I can’t explain exactly why. Maybe it symbolizes that transitional period between graduation and finding a job, with traumatizing 50 shades of gray. I guess I could have appreciated some many spots in this city more than I actually do. Maybe I could have even appreciated the whole town more than I actually do. Demi Lune is one of them. I decide to explore them and give a comment on each visit, starting from Demi Lune’s classic bar restaurant menu that varies from burgers to tartare, and from Spritz to Brooklyn Lager. They were delicious, but would not be outstandingly impressive to anyone who’s spoiled by the New York City.

The revisit to the place with C made me remember the first time that I came here. It was on a Thursday night with a bunch of UN people, mostly kids at my age sitting in a smoky dazed air who considered themselves entitled to all with their multiple easy-get masters yet victimized by systems of bureaucracy. I soon found the dialogues too mimic to stay engaged. Girls don’t like each other, or only like each other for the alignment in order to stand against other groups, in a word, still to not to like each other. Boys are often popular since they are proportionally under represented.

I remembered Sev, an Azerbaijani girl who shared a same office with me during our internship , she fell in love with C the first day she arrived and always called him “Sir”. She was a strange little thing, I was the only one who became friend with her and liked her, so did C, he found her funny and amusing like a character from Charlie Brown.

Sev was not feeling fitting in at all with that crowd, and she stayed for less than five minutes. I was not surprised. The other girl in our office, Liu, who often found herself in conflict with Sev and I stayed, regardless our shared homeland, we shared no common language. Trying too hard to fit in a crowd, as did Liu, is sometimes worse than belonging to no crowd, I think.

That short night at Demi Lune, has fixed the tone of the following days of ours. I sensed something interesting and sad about the fragility of building social relationship. I realized that most of us, are constantly facing the similar two options: adapt to fit in, or off alone to stay original.

Days passed, then months, then years gone. All these people left, most of that crowd has now split in different corners of world.
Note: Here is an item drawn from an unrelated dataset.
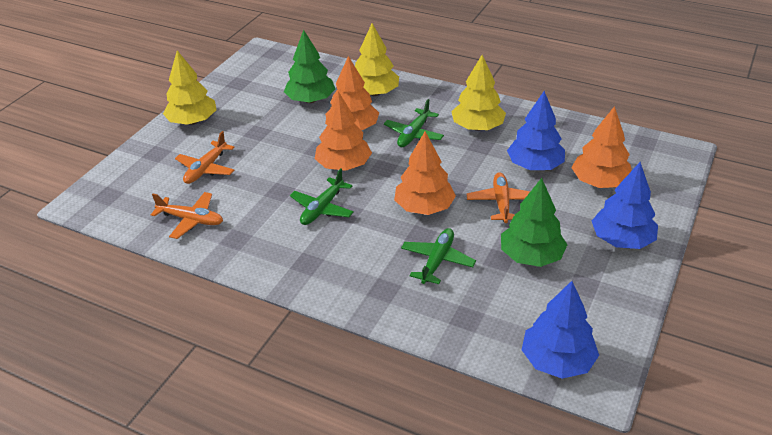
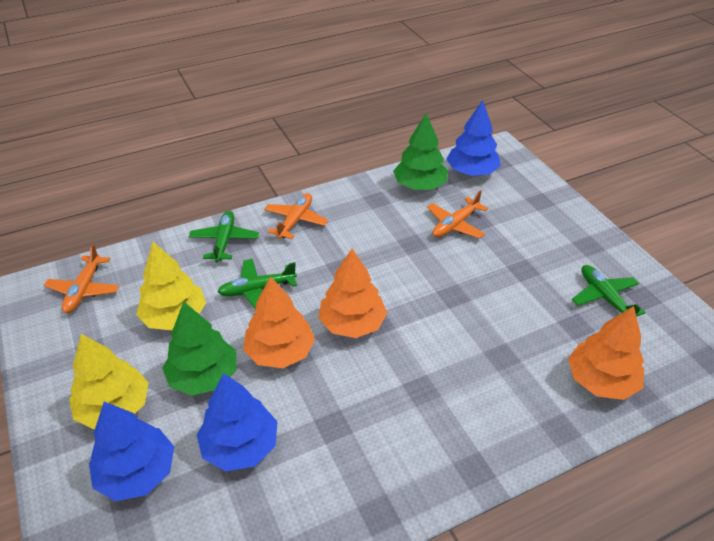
orange tree: 4 -> 3
yellow tree: 3 -> 2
And I sitting here again for an early Sunday dinner with C brought me back to that crowded night, it is indeed a very strange feeling. I know I liked Sev, I do not remember any of the “smart people” from that time, but I remember Sev, for she stood out exactly because she did not fit in, yet she struggled with unrecognition by the majority around her. As the sad reality Nietzsche once pointed out — ‘In loneliness, the lonely one eats himself; in a crowd, the many eat him. Now choose.’